Tap is also this way. Take, for instance, New York tappers versus Los Angeles tappers. New York tends to have a more "lightweight" feel-it's mostly done on the balls of the feet. This is taught in most studios as the basis of tapping, and is known as "Broadway". Here on the west coast, you find this alot as well...but then you get to the street dancers. We tap with a more.."hardcore" feeling, for lack of better terms. We really tap INTO the ground, rather than "on top" of it. This is what's known as "hoofing."

Prime example: Fred Astaire versus Gene Kelly. While Fred taps "on" the floor, if you watch Gene, he taps INTO it.

Hoofing is better explain as being tapped INTO the floor. Also, hoofing doesn't always focus on the use of arms...usually, there's an emphasis on the footwork, rather than the entire body.

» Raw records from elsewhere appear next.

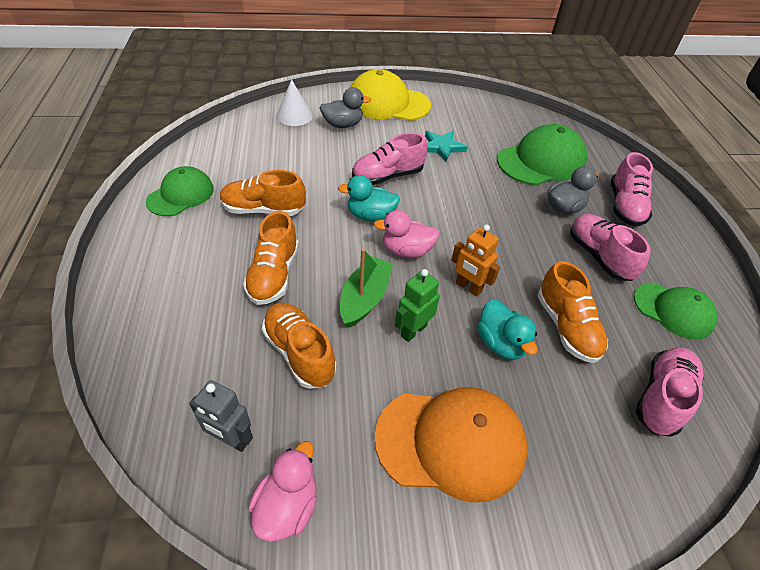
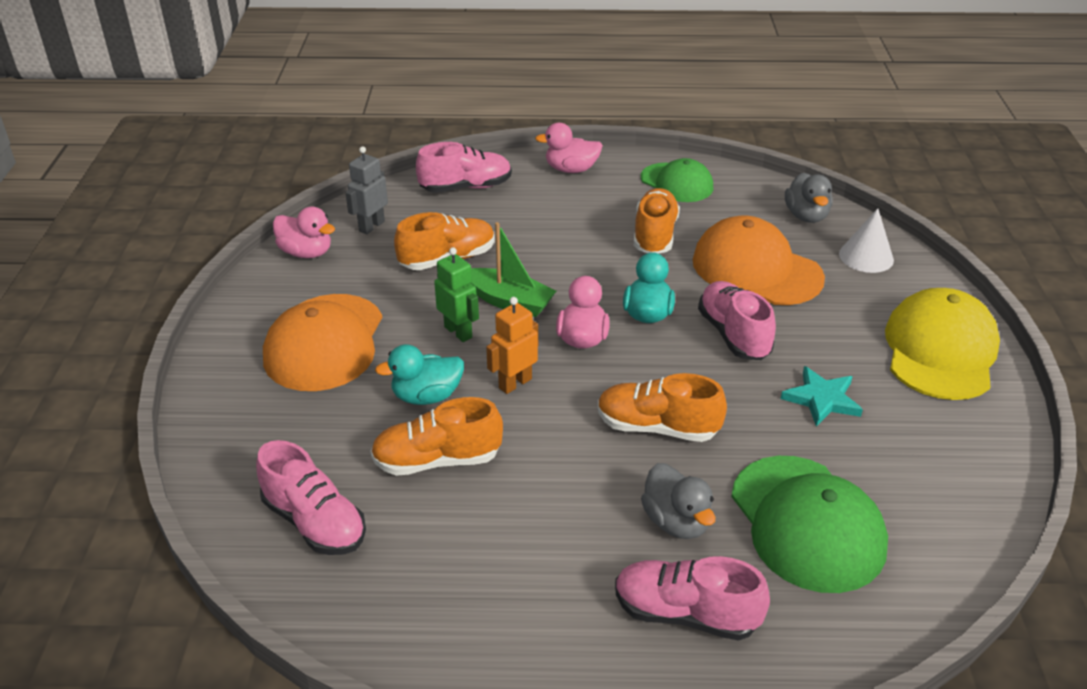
camera: 100 degrees right, 10 degrees down
(139, 264) = (571, 169): none -> pink duck
(274, 275) = (550, 243): orange shoe -> orange shoe (657, 427)
(310, 161) = (756, 269): none -> orange cap
(343, 125) = (856, 300): grey duck -> grey duck (806, 216)
(599, 256) = (560, 534): pink shoe -> pink shoe (466, 187)
(673, 310) = (441, 591): green cap -> none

Since I lack the wording to REALLY explain hoofing, and when I teach the differences to my tappers, I show them while explaining so that they understand, just run a good search on tap dance history. Most sites will probably have a wonderful explanation written in the history of the different types of tap, and will have hoofing listed.

I hope this helps at least a little bit!! I'm sorry if it doesn't.
re: What is a "hoofer?"
By Tappercise Comments: 289, member since Sun Jul 08, 2007
On Mon Jul 20, 2009 06:29 PM

I really like the way you explain hoofing.

When you talk about “street dancers,” are you talking about tap dancers who perform on the street the same way break dancers or hip-hop dancers perform on the street? What struck me as interesting is that many of the early hoofers started their careers by tap dancing on street corners.

If I remember correctly, Savion Glover did some street dancing in the movie titled “Bamboozled.” He used a portable tap surface of some type and had what looked like bottle caps on the bottom of his shoes instead of taps. I guess bottle caps were better than what he had when he started tap dancing. According to his book titled “Savion,” he took his first tap lessons wearing cowboy boots.
re: What is a "hoofer?"
By tappingangel Comments: 908, member since Sun Apr 27, 2003
On Mon Jul 20, 2009 08:17 PM
Yes, it's exactly like that. Here in L.A. you can walk the streets, and on one corner you'll have the bboys (break dancers is an incorrect term, most people don't know was coined by MTV..the true word given to these dancers is b-boys and b-girls, also stands for "break" boys and "break" girls...oh man enough with the hip-hop history, sorry!! Haha.), and on the next corner you'll have some street tappers (hoofers =]), and then across the street you'll have a group of both. Haha. Savion Glover is a prime example of today's hoofers. Compare him to Fred Astaire, and you'll definately see the difference.
re: What is a "hoofer?"
By tappingangel Comments: 908, member since Sun Apr 27, 2003
On Mon Jul 20, 2009 08:30 PM
Oh, and hey sorry to double post here, but I totally just noticed your second question.

It's debatable-some people will argue until theyre blue in the face that hoofing and "new style" is the same thing but it truly isn't. Hoofing is what I described before, and new style incorporates alot more of the hip-hop flavor, and is usually done to more modern music, stuff you hear in hip-hop classes and on the radio. I hope this helps too!! Lol.
re: What is a "hoofer?"
By Tappercise Comments: 289, member since Sun Jul 08, 2007
On Tue Jul 21, 2009 02:14 PM
I think it’s great that tap dancers are taking it to the streets. If you want to see what people really think about tap dancing, take it to the streets and let the public decide what’s good or bad.

Do hoofers form “crews” and “battle” with others hoofers or with other street dancers? I have always believed that tap dancing has the potential to hold its own against other types of street dancing, and I also believe this is the kind of battle a lot of people would enjoy watching. I enjoyed watching the tap dancers stand up against the Irish dancers in River Dance.
re: What is a "hoofer?"
By tappingangel Comments: 908, member since Sun Apr 27, 2003
On Tue Jul 21, 2009 06:15 PM
Tap dancing has been in the streets for awhile, but in some areas it's less commonly known.

There's alot of times that you see tap dancers battling, just as hip-hop dancers do. I really like watching other battles because there are alot of creative street tappers out there, haha.